In [1]:
import os, sys
from pathlib import Path
home = str(Path.home())
core_dir = home+'/repositories/ai-x/core'
sys.path.insert(0, core_dir)
conf_dir = core_dir+"/keywords"
sys.path.insert(0, conf_dir)

from filters_dop import *
import pandas as pd
import matplotlib.pyplot as plt 
# from misc import check_output_dir
# output_dir = "output_dir"
# check_output_dir(output_dir, keep_old = False)

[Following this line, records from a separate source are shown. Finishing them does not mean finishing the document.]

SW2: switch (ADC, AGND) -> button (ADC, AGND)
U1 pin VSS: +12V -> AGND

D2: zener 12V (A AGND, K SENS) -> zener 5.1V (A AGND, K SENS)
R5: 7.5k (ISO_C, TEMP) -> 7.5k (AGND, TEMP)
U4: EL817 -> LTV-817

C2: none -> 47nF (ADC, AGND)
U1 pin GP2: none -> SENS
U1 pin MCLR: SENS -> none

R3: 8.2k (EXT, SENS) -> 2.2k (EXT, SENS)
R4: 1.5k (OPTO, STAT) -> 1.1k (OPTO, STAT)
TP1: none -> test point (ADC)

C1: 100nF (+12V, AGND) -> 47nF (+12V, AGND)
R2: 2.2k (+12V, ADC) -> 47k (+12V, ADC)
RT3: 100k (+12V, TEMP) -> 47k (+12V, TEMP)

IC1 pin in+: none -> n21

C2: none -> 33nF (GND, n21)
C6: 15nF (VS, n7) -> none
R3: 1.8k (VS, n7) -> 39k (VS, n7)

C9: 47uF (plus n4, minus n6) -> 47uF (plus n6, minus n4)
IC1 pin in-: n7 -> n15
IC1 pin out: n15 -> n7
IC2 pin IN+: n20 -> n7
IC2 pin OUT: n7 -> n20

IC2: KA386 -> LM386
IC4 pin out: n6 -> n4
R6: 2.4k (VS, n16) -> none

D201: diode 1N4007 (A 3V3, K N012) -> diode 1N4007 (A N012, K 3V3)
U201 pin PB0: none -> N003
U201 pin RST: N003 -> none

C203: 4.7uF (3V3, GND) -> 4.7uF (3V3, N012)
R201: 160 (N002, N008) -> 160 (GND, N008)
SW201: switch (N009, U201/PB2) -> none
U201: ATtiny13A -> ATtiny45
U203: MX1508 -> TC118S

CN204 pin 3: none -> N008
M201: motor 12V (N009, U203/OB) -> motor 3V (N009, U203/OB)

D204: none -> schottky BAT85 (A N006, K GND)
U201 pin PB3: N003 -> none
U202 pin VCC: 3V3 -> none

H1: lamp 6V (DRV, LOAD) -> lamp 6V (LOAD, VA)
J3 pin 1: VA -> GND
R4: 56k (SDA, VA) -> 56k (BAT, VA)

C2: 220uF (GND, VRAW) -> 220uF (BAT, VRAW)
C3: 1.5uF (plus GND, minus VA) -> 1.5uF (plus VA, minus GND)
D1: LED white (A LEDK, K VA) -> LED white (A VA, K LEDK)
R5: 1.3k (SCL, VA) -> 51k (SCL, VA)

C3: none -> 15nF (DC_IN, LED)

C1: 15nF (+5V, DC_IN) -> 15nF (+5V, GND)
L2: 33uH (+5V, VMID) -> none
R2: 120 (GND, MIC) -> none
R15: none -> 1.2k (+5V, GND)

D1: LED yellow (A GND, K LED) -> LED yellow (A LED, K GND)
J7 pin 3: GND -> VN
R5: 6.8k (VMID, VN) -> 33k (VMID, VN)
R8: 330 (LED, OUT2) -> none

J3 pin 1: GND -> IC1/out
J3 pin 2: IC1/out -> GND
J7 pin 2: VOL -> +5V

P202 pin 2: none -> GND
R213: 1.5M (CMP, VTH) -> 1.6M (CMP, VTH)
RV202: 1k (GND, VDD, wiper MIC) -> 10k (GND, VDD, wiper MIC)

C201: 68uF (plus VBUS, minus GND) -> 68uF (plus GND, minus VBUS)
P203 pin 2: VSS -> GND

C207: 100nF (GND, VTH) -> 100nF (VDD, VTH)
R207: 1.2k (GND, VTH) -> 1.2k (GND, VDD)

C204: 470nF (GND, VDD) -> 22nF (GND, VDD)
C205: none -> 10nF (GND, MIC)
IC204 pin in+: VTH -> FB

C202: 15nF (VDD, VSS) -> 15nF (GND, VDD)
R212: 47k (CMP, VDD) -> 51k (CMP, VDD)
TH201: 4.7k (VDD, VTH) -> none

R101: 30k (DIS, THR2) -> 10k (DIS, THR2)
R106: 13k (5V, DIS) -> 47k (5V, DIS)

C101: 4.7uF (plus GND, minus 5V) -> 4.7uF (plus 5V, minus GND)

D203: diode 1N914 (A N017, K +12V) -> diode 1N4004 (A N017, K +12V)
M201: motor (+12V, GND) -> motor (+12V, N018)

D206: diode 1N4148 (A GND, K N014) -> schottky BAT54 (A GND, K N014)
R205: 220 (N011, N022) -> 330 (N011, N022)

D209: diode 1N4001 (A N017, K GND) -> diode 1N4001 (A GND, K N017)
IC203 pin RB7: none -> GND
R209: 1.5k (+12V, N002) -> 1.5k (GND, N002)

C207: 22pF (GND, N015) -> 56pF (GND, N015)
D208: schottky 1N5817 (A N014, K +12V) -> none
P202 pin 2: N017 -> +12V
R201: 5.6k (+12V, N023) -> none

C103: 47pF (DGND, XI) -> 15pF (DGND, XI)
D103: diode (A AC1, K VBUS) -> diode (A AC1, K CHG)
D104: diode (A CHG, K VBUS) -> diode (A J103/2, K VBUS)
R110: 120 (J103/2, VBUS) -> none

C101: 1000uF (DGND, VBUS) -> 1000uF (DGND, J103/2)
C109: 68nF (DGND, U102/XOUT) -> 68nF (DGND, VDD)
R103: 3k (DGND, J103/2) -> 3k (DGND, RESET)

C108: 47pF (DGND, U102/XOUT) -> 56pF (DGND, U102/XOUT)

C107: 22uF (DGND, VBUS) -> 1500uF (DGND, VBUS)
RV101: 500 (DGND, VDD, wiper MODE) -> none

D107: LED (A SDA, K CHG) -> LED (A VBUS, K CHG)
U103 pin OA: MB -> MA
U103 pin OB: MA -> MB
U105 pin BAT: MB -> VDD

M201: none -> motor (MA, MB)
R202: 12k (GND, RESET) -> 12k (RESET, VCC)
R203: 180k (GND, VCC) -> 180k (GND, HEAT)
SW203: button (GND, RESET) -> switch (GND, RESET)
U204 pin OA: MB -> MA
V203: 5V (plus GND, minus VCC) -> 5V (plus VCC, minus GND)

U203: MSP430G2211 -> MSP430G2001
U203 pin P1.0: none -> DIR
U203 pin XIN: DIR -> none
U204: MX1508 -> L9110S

def check_output_dir(folder_name):
    """
    Checks if the specified folder exists, and creates it if it doesn't.
    
    Parameters:
    folder_name (str): The name of the folder to check/create.
    """
    if not os.path.exists(folder_name):
        os.makedirs(folder_name)
        print(f"Folder '{folder_name}' created.")
    else:
        print(f"Folder '{folder_name}' already exists.")
        
check_output_dir("output_dir")

filters package has been imported!
Folder 'output_dir' already exists.


In [2]:
class HiddenPrints:
    def __enter__(self):
        self._original_stdout = sys.stdout
        sys.stdout = open(os.devnull, 'w')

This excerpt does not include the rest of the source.